The resulting candidate list was too long to work with. To reduce the number of candidate keys to analyse, I created a dictionary consisting of the count of each candidate. I added a cutoff point of 10 for the count of each candidate. I reasoned potential data lost is miniscule in comparison to the the data size.

The resulting list of candidates was whittled down 1931 to 314.

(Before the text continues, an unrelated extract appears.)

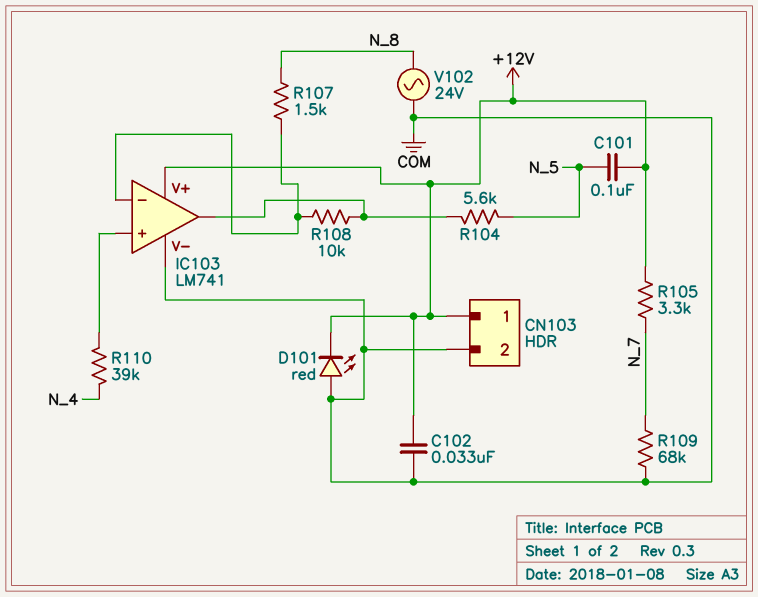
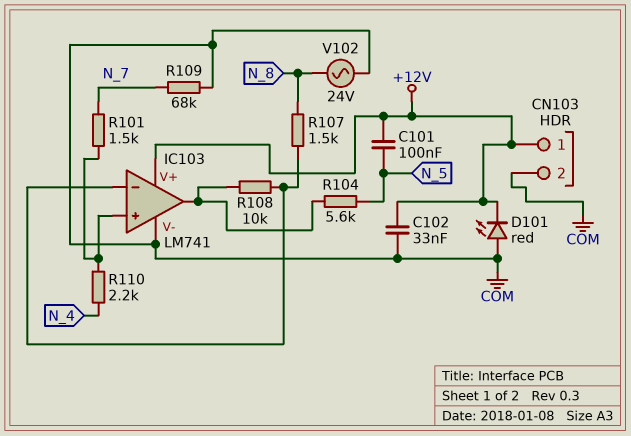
R101: none -> 1.5k (IC103/in+, N_7)
R105: 3.3k (+12V, N_7) -> none
R110: 39k (IC103/in+, N_4) -> 2.2k (IC103/in+, N_4)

From the resulting list, I quickly deleted all candidates which were semantically implausible (over 100), e.g: "cc to". I then inspected the context of the remaining list of candidates. The final list comprised of 56 keys.

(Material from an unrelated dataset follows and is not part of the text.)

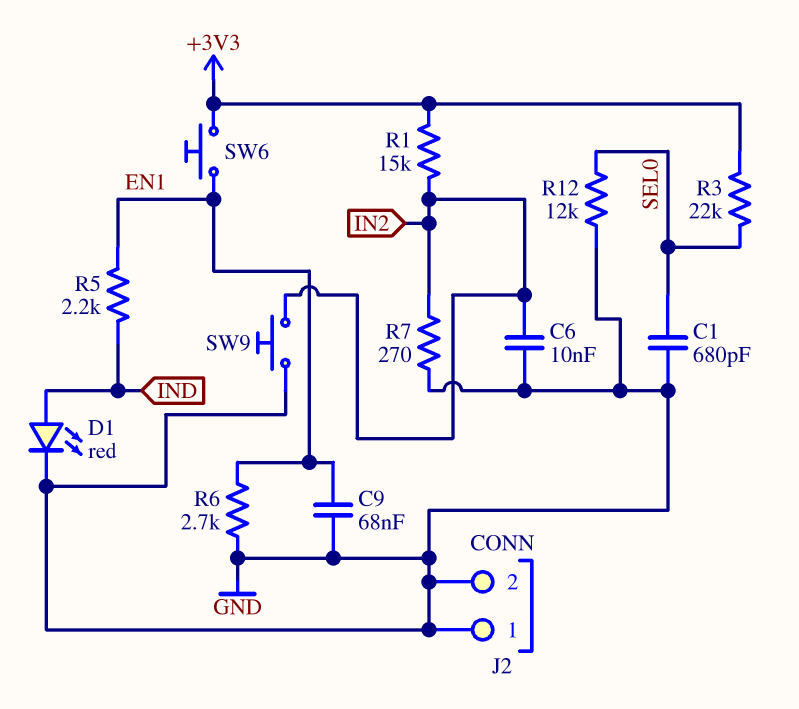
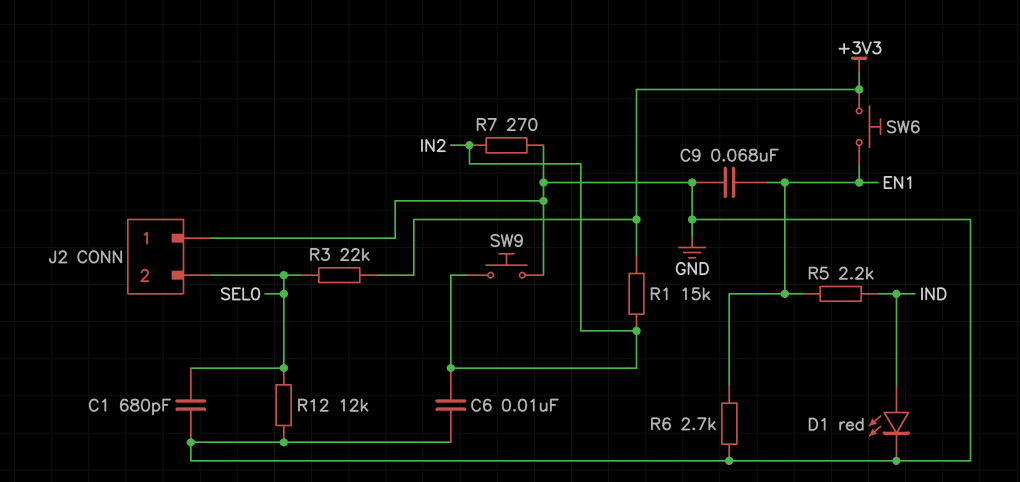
J2 pin 2: GND -> SEL0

The output of this section is a list of keys, grouped by each category.

In [6]:
val={}
for item in key_candidates_set:
    count=key_candidates.count(item)
    if count>10:
        val[item]=count
len(val)

314

The resulting keys are provided below.

In [None]:
keys='''ID[:/]|

APPLICATION_DEADL[:/]|
APPLICATION_DL[:/]|
DEADLINE[:/]|
DEADLINES[:/]|
DEAD_LINE[:/]|

JOB_SAL[:/]|
SALARY[:/]|
REMUNERATION/|
REMUNERATION:|

JOB_LOC[:/]|
LOCATION[:/]|
LOCATIONS[:/]|
_LOC[:/]|
_LOCS[:/]|

JOB DESCRIPTION[:/]|
_DESCRIPTION[:/]|
JOB_DESC[:/]|
DESCRIPTION[:/]|

TITLE[:/]|
TITLES[:/]|
JOB TITLE[:/]|
_TTL[:/]|
JOB_T[:/]|

JOB_PROC[:/]|
JOB_PROCS[:/]|
PROCEDURE[:/]|
PROCEDURES[:/]|

JOB_RESPS[:/]|
RESP[:/]|
RESPONSIBILITIES[:/]|
RESPONSIBILITY[:/]|
JOB RESPONSIBILITIES[:/]|

ABOUT[:/]|
ABOUT COMPANY[:/]|
ABOUT PROGRAM[:/]|
ABOUT_COMPANY[:/]|
_INFO[:/]|
COMPANYS_INFO[:/]|

QUALIFICATION[:/]|
QUALIFICATIONS[:/]|
QUALIFS[:/]|
REQUIRED QUALIFICATIONS[:/]|
REQ_QUALS[:/]|

DATES/|
DATE_START/|
START DATE/|
START_DA/|
START_DATE/|
OPEN TO/|
DATES:|
DATE_START:|
START DATE:|
START_DA:|
START_DATE:|
OPEN TO:|

'''

Keys are added to a list, grouped by category.

In [7]:

#keys are split to form key list
key_list = keys.split("\n")
categories = []
j = 0
no_keys = 0
for i in range (len(key_list)-1):
    #each group of keys is separated by an empty string in the list.
    #this code section slices the list using the empty string as an index
    #output is a list of categories. Each category represents one group of keys
    if key_list [i]=='':
        category = key_list[j:i]
        no_keys+= len(category)
        categories.append(category)
        j = i+1
        
print(no_keys)

56


### c. Retriving Data and Building Dataset

Now the list of keys has been generated. I can write a regex expression that retrieves the data.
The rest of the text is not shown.